I’ve heard my startup friends say they can’t watch HBO’s Silicon Valley because it’s “too true.” I feel the opposite. While it’s disconcerting to realize that startup people (like me) deserve to be mocked for certain behaviors, I love the show, in part, because it helps me understand the environment I’m immersed in. This sequence, in particular, has stuck with me.
I hadn’t put much thought into why I was so amused until I started reading Arthur Koestler’s 1964 book, The Act of Creation.” Koestler argues that comedy involves “bisociation,” the connecting of two seemingly incompatible frames of reference. Here’s how he illustrates the type of humor that evokes sudden laughter:
The underlying pattern, Koestler writes, “… is the perceiving of a situation or idea, L, in two self-consistent but habitually incompatible frames of reference, M1 and M2. The event L, in which the two intersect, is made to vibrate simultaneously on two different wavelengths, as it were. While this unusual situation lasts, L is not merely linked to one associative context, but bisociated with two.”
In the case of the Silicon Valley sequence I posted above, the humor is in the ridiculousness of bisociating obscure technical innovations with notions of improving the world; e.g., “Making the world a better place… through paxos algorithms for consensus protocols.” What it means to “make the world a better place” is subjective, but the implication of world-level change is that it’s large and foundational. Many startup pitches, in contrast, sound trivial and niche to outsiders. Silicon Valley‘s mockery concisely illuminates an element of grandiose bullshit imbuing many startups: a poorly constructed facade of higher purpose.
Koestler writes:
The creative act of the humorist consisted in bringing about a momentary fusion between two habitually incompatible matrices. Scientific discovery … can be described in very similar terms–as the permanent fusion of matrices of through previously believed to be incompatible.
In short: “Comic discovery is a paradox stated–scientific discovery is paradox resolved…”

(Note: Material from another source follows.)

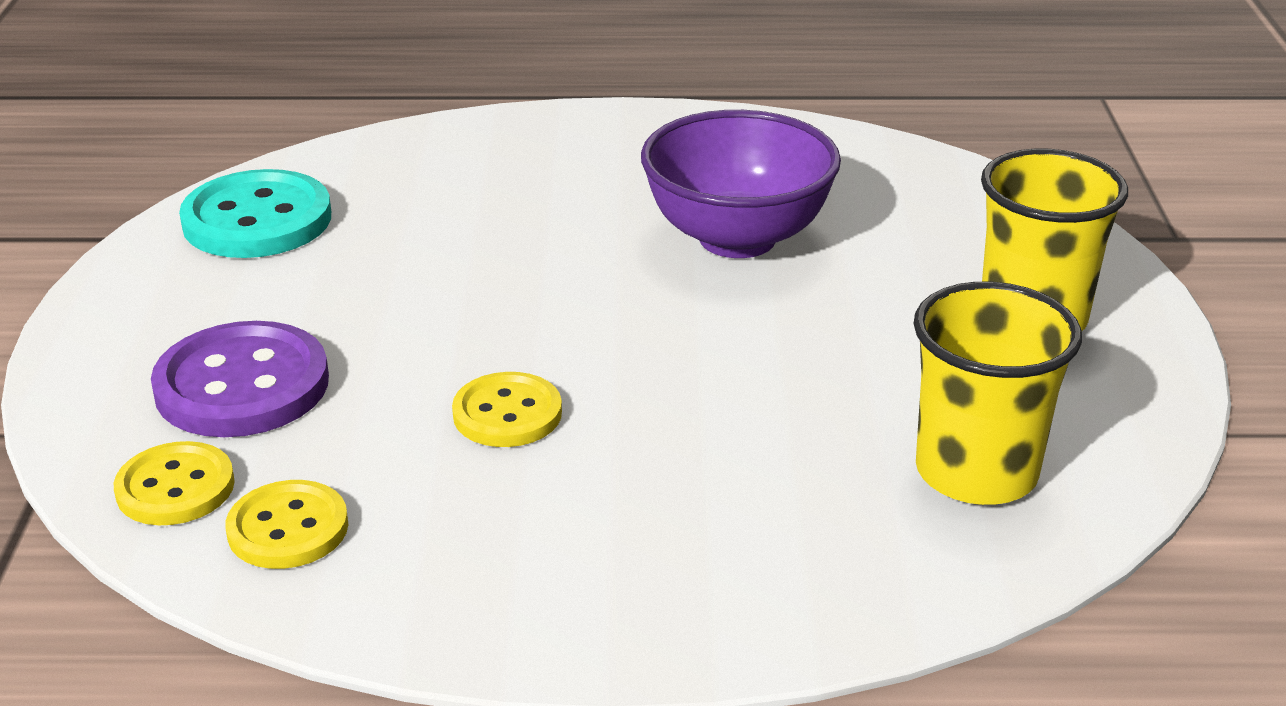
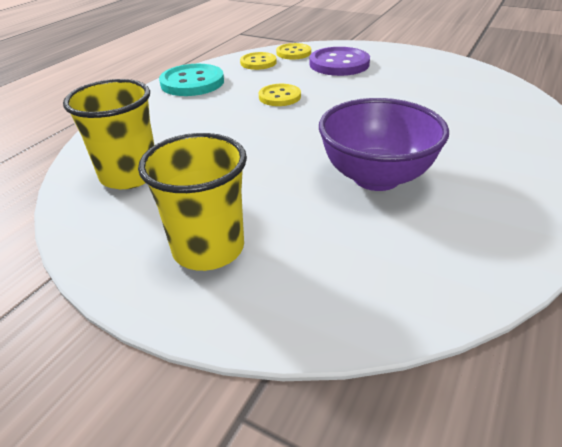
camera: 120 degrees right, 5 degrees up
(257, 220) = (462, 76): turquoise button -> turquoise button (192, 82)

Many of the same paradoxes that Silicon Valley exposes through satire are the ones I’ve been wrestling with on this blog and in my career as a product manager. With my latest series of writing, starting with The Fundamental Tension in Product, I provide heuristics for staying committed to a world-changing vision while navigating the on-the-ground reality of real work and market signal. While the presenters in the TechCrunch Disrupt parody fall over flat in navigating the tension, some companies are able to pull it off. Amazon has arguably “changed the world” through commoditizing cloud-based computing. “Cloud-based computing” might sound esoteric on the surface to a layman, but it’s had world-level impact by making the creation of websites significantly cheaper and easier.
The vision of many great tech companies can be expressed in the laughter-inducing syntax of the Silicon Valley pitches: “We’re going to make the world a better place, by [insert cryptic-sounding technical advancement].” Tesla’s vision has a different flavor with a similar structure. Elon Musk says he will save the world by creating cars for rich people. His master plan actually might hold up, but it could sound laughably delusional on the surface.
The paradox of a tech startup’s world-changing ambitions is just one of the interesting tensions illuminated by Silicon Valley. Another such tension is the one that exists between sales and engineering, illustrated by Pied Piper’s pivot to create The Box:
Starting with The Product Management Triangle, I’ve written in depth about the tensions that emerge around product between business, technology, and customers. These tensions can manifest as a clash between engineering and sales. Engineering generally wants to work on what’s unique, innovative, and artful. Sales wants the engineering team to build something that can be sold. Season 2 of Silicon Valley comically depicts an extreme resolution of the tension: simply letting the sales team dictate entirely what the engineering team builds. The result, of course, isn’t viable. The engineering team rebels. After the sales team gets fired, the pendulum swings to the other extreme. Pied Piper ships a product that was never tested on users other than engineers. The product was technologically brilliant but inaccessible to the general public.
I couldn’t think of a better stage-setting to explain the need for product management. It is precisely the job of the product manager to manage tensions like the one that led to The Box. The product manager must synthesize (or bisociate) seemingly conflicting inputs into a narrative that resonates across multiple planes of thought.
As much as I would like to escape the mockery of Silicon Valley, clearly I cannot. I’m hit dead on by Pied Piper’s temporary CEO with his “Conjoined Triangles of Success.”